• James Stover (12/28/2009)


    GSquared (12/28/2009)


    James Stover (12/27/2009)


    I'll go one further - I don't think it's acceptable to have service packs. It's an acknowledgement that a product is defective. Only after an unspecified number of updates (and years) will it work correctly. The worst part is that we accept and, in fact, expect it. It's irritating that MS isn't giving us SP4 this year. But it's even worse that we should even have to expect one.

    So, you don't change the oil in your car? You don't brush your teeth? You don't clean the gutters on your house (or have someone do it for you)?

    We live in a universe where the laws of thermodynamics apply. That means complex systems decay and require an input of energy to maintain. That means software will require updates. Until you live in a universe with different laws of physics, that's going to be true.

    I guess what I am wanting to say is that is that the expectation of a service pack is an expectation of a defective product.

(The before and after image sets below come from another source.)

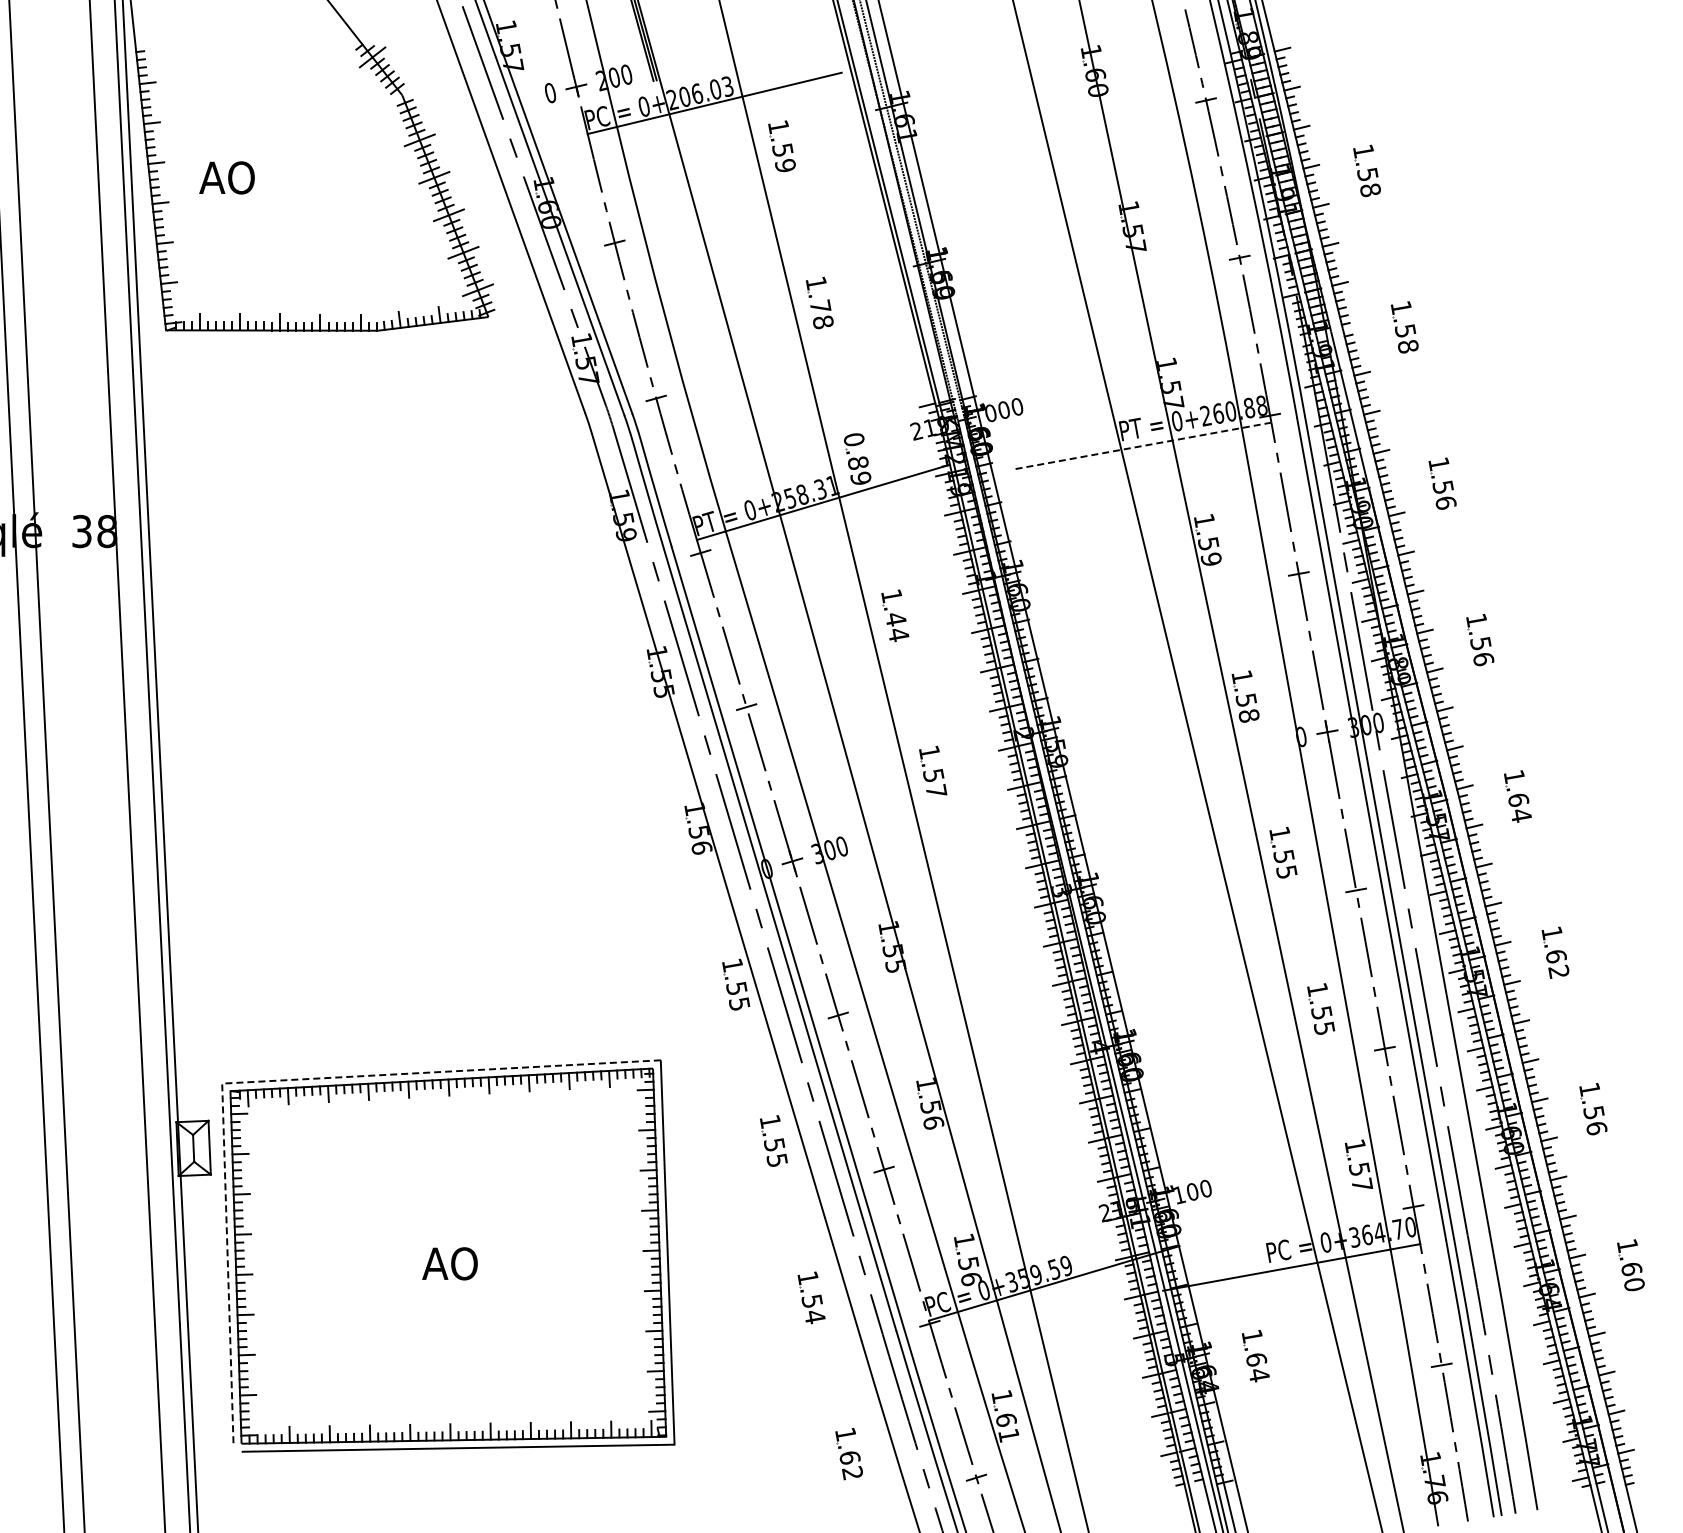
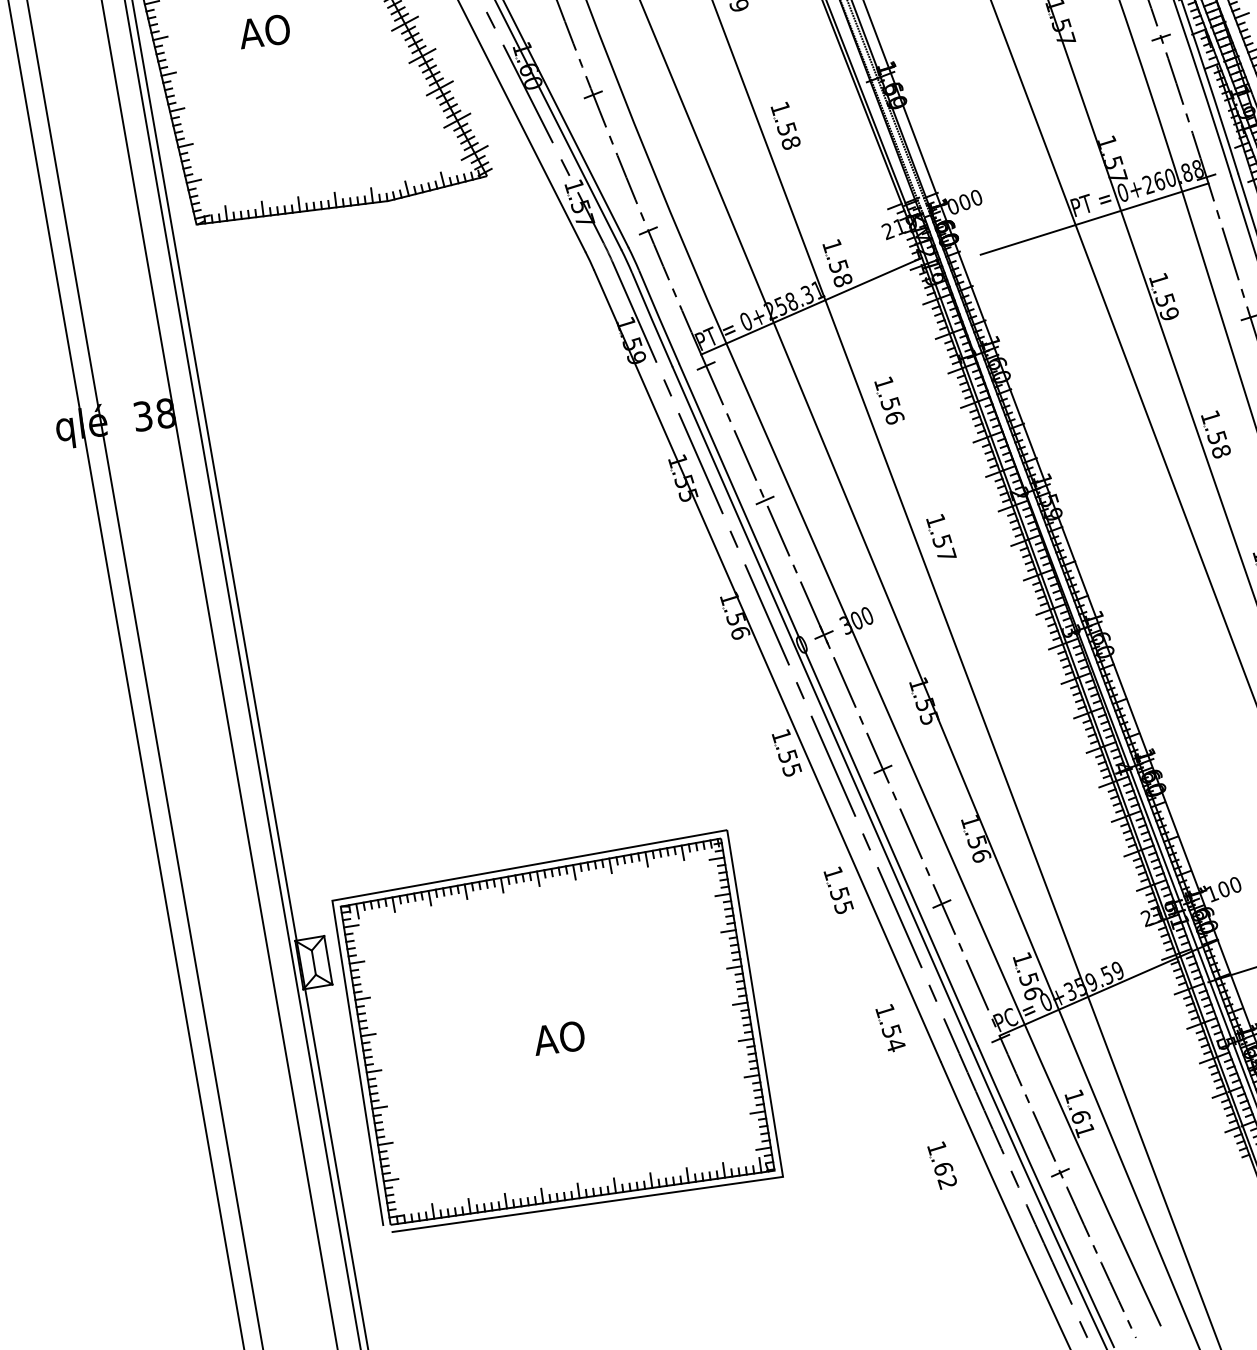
text: (226, 177) -> (263, 31), moved
text: (820, 306) -> (786, 129), 1.78 -> 1.58
line: (1142, 445) -> (1094, 218), dashed -> solid
text: (857, 459) -> (837, 263), 0.89 -> 1.58
text: (897, 627) -> (892, 411), 1.44 -> 1.56
line: (261, 1081) -> (367, 894), dashed -> solid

As a customer, I want to buy a product and have it work. Simple as that. Your examples are maintenance items. If I take your examples and compare to an RTM product, I have oil that damages my engine, a toothbrush that rots my teeth, and gutters that cause rain to pour inside my house. Those things should work - correctly - straight out of the box without the expectation that it will eventually work correctly at some unspecified point in the future after an indefinite number of updates. In this regard, I find service packs unacceptable.

    Yeah. You're right. No car has ever had to be subject to a safety recall. Instead, the manufacturer comes to your house and, for free, fixes the problem for you.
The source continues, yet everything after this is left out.